Petitioner contends that under the circumstances of this case section 3303, subdivision (g), provided him with the privilege to be informed of and exercise his constitutional right to remain silent and that the statement obtained in derogation of this right should have been civilly suppressed.   Respondents contend that under both federal and state law, an employee has no right to refuse to answer questions posed by his employer relative to his fitness for his employment, and that section 3303, subdivision (g), does not attempt to create an exception to this rule but merely codifies the rule that the employee's responses cannot be used in any subsequent criminal proceedings.

We agree with petitioner.   However, we purposely avoid the temptation to treat this as a constitutional interpretation case rather than a statutory interpretation case.   We need not frame the issue in emotionally evocative terms, i.e., “Do police have greater (more) Miranda rights than other citizens?”   Instead, we must decide whether a public safety officer has a constitutional right to remain silent, statutorily extended to administrative investigation/interrogation situations, when it is likely criminal charges will be filed.   Another provision of the act has been termed a “statutory privilege.”  (Estes v.

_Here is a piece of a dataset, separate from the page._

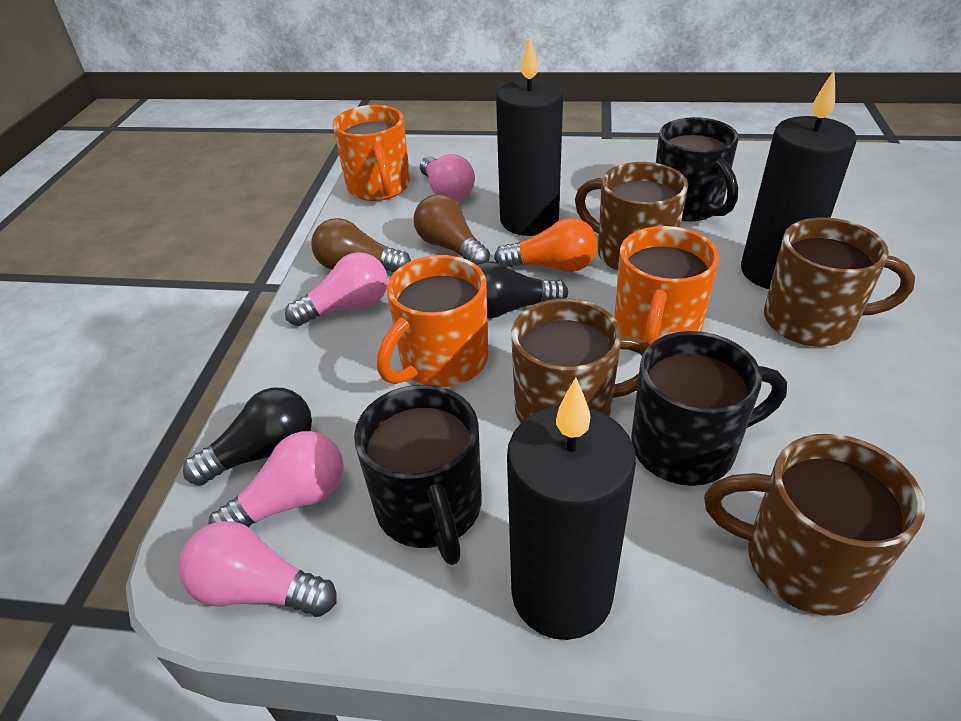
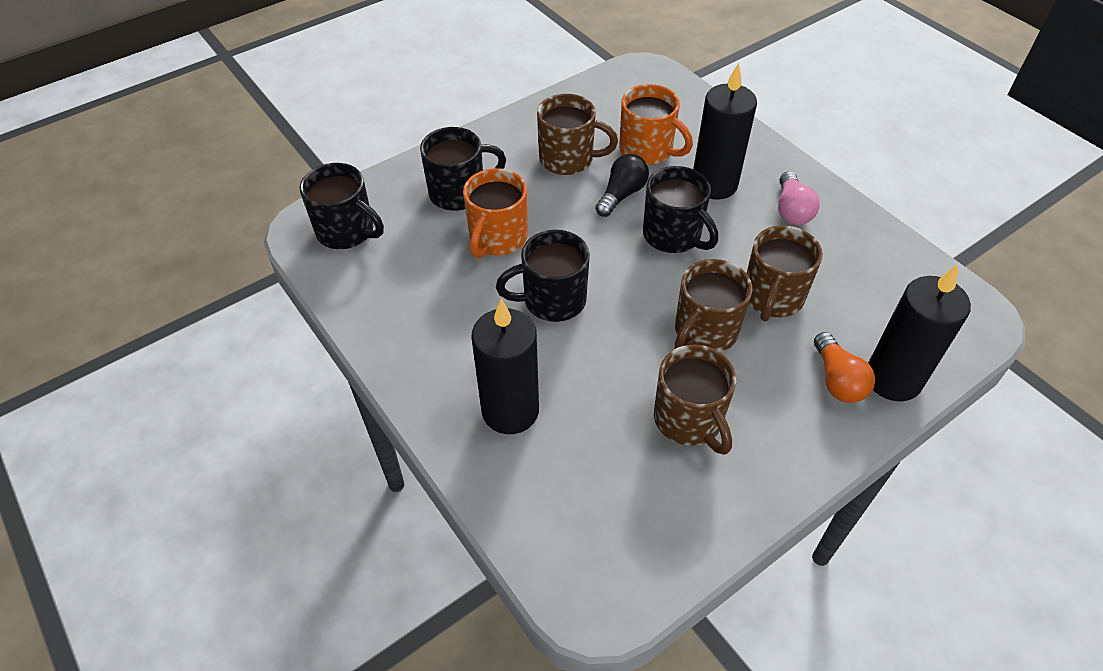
black light bulb: 2 -> 1
black mug: 3 -> 4
brown light bulb: 2 -> 0
orange mug: 3 -> 2
pink light bulb: 4 -> 1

City of Grover City (1978) 82 Cal.App.3d 509, 516, 147 Cal.Rptr. 131.)

At the time the Act was passed, federal law clearly provided that public employees could be compelled, on pain of losing their jobs, to answer questions concerning performance of their job duties as long as the answers were not used in any subsequent criminal proceedings.  (Lefkowitz v. Turley (1973) 414 U.S. 70, 77–79, 94 S.Ct. 316, 322–323 38 L.Ed.2d 274.)   The restriction against criminal use derives from the Fifth Amendment and is therefore applicable to the states.  (Ibid.)  California recognized this restriction.  (Hankla v. Governing Bd. (1975) 46 Cal.App.3d 644, 652–653, 120 Cal.Rptr. 827.)   There is no doubt that petitioner had no right to remain silent during his IA interrogation without suffering punitive action unless the Act so provided.

In interpreting the public safety officer's rights under section 3303, subdivision (g), of the Act, our primary goal is to discern the Legislature's intent in enacting the provision.  (Code Civ.Proc., § 1859.)   It is not our province “ ‘to determine the wisdom, desirability or propriety of statutes enacted by the Legislature.’  [Citations.]”  (Cadiz v. Agricultural Labor Relations Bd. (1979) 92 Cal.App.3d 365, 372, 155 Cal.Rptr. 213.)   A general rule of statutory construction requires a liberal construction in favor of those persons for whom a statute was designed to protect.  (Connolly Development, Inc. v. Superior Court (1976) 17 Cal.3d 803, 826–827, 132 Cal.Rptr. 477, 553 P.2d 637, app. dism. 429 U.S. 1056, 97 S.Ct. 778, 50 L.Ed.2d 773.)

We begin with the plain language of the statute.   Again, section 3303, subdivision (g), says:

“(g) If prior to or during the interrogation of a public safety officer it is deemed that he may be charged with a criminal offense, he shall be immediately informed of his constitutional rights.”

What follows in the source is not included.